His action in this and in other matters was typical of his very great humility. People who thought they knew Matt Talbot intimately were astonished to learn after his death of his chains, his fasts and the various other mortifications which he had successfully concealed from them. In fact, when he did reveal any of them it was for a definite purpose affecting the person in whom he confided. He certainly spoke openly of God amongst his friends and this, on one or two occasions, led them to feel uneasy lest there was anything of self-complacency in his action. One very great personal friend stated that he once spoke to Matt Talbot on the danger of feeling any pride in his great spiritual gifts. Talbot listened very respectfully and then simply said that he could not feel pride in anything he had done when he thought of the actions of the great saints. He was not hurt by the remark of his friend, and, indeed, afterwards referred to this conversation. The same friend gave an interesting note on Talbot’s mode of life which is worth quoting: “Those who read the smaller Life were puzzled as well as amazed, that a poor fellow like Matt could have set his mark so high and then consistently worked up to it. The explanation seemed to me to lie in his clear, logical, mind. He was convinced that if the truths of Revelation, as regards the Incarnation and Redemption were accepted as true, there should be no limit to our service save the impossible. It was this view, in my opinion, that urged him on to his, life of extreme penance and enabled him to persevere to the end.”

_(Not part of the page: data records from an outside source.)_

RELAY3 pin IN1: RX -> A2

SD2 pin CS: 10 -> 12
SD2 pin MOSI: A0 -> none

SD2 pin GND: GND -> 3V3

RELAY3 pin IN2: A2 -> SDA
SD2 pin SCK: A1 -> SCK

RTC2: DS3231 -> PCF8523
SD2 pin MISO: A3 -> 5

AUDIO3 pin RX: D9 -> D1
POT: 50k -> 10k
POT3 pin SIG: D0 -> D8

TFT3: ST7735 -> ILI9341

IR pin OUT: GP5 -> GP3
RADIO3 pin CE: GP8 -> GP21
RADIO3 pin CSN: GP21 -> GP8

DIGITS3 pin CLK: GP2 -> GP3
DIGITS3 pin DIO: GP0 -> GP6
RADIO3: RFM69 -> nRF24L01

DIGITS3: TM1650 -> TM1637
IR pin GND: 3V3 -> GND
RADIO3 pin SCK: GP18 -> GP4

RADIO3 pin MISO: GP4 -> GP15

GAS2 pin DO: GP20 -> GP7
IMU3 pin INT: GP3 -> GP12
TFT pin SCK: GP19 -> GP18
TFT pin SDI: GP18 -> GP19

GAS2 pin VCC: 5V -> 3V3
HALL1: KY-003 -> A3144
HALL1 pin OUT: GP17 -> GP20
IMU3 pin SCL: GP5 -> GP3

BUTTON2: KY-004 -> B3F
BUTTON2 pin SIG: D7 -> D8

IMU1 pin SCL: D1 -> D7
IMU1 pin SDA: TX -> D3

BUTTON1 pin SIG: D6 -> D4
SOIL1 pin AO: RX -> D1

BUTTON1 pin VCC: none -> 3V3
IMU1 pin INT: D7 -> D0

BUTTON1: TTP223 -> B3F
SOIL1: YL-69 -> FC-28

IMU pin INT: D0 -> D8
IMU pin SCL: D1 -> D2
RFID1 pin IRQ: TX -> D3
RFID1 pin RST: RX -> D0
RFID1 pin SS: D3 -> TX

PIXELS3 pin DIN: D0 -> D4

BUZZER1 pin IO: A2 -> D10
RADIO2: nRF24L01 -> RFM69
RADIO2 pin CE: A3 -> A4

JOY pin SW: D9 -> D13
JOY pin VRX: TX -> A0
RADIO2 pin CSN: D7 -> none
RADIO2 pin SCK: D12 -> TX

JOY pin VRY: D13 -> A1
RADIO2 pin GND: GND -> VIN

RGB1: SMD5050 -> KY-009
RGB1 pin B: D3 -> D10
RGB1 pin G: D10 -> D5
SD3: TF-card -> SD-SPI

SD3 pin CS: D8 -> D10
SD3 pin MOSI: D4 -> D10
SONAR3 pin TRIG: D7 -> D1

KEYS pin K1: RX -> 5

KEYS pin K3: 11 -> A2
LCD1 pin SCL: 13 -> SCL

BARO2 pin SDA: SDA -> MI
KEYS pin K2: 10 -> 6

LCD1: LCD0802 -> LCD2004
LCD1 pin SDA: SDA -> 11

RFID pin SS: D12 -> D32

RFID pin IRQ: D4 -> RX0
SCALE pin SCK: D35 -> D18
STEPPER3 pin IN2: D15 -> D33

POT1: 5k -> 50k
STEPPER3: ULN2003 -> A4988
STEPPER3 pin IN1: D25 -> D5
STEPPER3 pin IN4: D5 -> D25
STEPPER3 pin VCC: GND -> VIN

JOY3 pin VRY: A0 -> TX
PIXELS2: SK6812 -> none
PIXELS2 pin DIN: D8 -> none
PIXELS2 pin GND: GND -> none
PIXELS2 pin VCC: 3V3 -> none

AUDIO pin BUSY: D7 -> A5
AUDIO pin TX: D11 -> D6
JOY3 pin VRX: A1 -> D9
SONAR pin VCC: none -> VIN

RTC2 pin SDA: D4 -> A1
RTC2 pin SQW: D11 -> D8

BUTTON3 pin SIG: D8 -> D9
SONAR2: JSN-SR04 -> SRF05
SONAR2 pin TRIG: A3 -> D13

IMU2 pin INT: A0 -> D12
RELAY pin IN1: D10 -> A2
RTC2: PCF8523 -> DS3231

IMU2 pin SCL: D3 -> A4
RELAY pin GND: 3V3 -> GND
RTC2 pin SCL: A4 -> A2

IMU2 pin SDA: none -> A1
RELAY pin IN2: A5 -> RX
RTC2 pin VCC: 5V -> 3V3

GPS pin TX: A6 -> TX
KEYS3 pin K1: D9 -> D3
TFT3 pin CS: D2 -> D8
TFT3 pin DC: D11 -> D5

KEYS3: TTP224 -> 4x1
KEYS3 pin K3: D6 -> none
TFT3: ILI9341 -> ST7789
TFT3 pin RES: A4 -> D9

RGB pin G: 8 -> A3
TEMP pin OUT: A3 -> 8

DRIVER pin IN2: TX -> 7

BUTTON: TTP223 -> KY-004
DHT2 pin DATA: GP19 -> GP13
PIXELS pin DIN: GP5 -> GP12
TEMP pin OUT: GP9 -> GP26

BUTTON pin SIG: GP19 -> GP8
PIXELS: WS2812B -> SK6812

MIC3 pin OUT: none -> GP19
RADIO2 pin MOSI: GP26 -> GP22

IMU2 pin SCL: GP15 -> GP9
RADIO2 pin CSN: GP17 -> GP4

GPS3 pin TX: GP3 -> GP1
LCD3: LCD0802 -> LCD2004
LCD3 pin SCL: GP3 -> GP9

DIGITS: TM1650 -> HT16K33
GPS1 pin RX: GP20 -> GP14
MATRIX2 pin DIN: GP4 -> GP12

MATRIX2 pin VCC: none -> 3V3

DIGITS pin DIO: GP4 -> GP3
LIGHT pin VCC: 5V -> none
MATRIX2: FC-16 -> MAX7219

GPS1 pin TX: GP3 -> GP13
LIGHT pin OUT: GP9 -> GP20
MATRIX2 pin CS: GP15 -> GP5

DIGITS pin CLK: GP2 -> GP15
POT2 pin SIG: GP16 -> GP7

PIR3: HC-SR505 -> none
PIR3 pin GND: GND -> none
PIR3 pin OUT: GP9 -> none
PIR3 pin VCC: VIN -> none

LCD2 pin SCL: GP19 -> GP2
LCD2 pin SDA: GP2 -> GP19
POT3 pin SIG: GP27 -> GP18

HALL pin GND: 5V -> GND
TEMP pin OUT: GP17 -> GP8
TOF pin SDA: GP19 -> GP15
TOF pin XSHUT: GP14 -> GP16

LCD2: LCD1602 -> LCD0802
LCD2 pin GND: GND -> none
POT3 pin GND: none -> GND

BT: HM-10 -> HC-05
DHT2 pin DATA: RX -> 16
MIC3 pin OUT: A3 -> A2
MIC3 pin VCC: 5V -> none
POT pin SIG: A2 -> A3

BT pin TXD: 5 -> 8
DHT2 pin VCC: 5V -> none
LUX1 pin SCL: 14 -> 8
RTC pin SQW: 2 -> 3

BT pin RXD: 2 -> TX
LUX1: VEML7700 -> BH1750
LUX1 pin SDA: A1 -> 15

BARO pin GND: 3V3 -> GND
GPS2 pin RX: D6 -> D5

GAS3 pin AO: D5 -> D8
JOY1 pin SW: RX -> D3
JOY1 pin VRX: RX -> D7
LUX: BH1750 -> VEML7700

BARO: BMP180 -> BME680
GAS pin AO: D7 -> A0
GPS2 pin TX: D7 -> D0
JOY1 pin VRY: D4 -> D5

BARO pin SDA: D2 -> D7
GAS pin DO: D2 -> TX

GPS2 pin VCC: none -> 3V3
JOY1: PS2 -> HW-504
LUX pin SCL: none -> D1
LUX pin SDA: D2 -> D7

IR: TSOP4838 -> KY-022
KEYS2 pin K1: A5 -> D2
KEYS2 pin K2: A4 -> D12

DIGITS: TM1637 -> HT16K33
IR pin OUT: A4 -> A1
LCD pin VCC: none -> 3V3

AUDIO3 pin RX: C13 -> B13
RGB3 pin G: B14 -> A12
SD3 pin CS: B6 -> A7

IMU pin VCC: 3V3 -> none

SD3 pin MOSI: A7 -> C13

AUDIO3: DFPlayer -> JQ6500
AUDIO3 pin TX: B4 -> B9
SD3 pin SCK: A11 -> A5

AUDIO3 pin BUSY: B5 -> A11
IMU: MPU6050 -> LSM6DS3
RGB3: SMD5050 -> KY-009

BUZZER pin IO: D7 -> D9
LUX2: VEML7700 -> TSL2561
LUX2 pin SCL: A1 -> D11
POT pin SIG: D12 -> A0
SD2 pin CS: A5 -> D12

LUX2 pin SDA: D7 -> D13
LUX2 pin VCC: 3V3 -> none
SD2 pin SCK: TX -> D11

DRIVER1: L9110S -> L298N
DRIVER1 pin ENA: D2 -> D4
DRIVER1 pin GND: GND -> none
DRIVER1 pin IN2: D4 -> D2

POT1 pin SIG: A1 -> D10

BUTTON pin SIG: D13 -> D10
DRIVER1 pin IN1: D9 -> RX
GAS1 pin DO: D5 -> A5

This statement seems to the present writer to contain the true explanation of Matt Talbot’s whole life from the day of his conversion to his death. Neither the present writer, nor his correspondent, mean to convey that such, austerities as were practiced by Matt Talbot are essential to true sanctity, nor, indeed, that they are the things which in Matt Talbot’s life are most worthy of praise and exact imitation. A saint has been well described as one who, in order to please God, does his ordinary duties extraordinarily well. This definition was fulfilled in every respect by Matt Talbot. His life shows, apart from his extraordinary penances and long hours of prayer, the resistance to temptations, which is the duty of everyone, and the perfect fulfillment of the simple duties of his daily life which should also be our aim. The motive with which, he performed these duties made them perfect, and in the end led him to heights of sanctity which it is given to few to attain. If we cannot imitate him in his austerities we can, at least, look up to him with the admiration which lives such as his compel in all men of good will.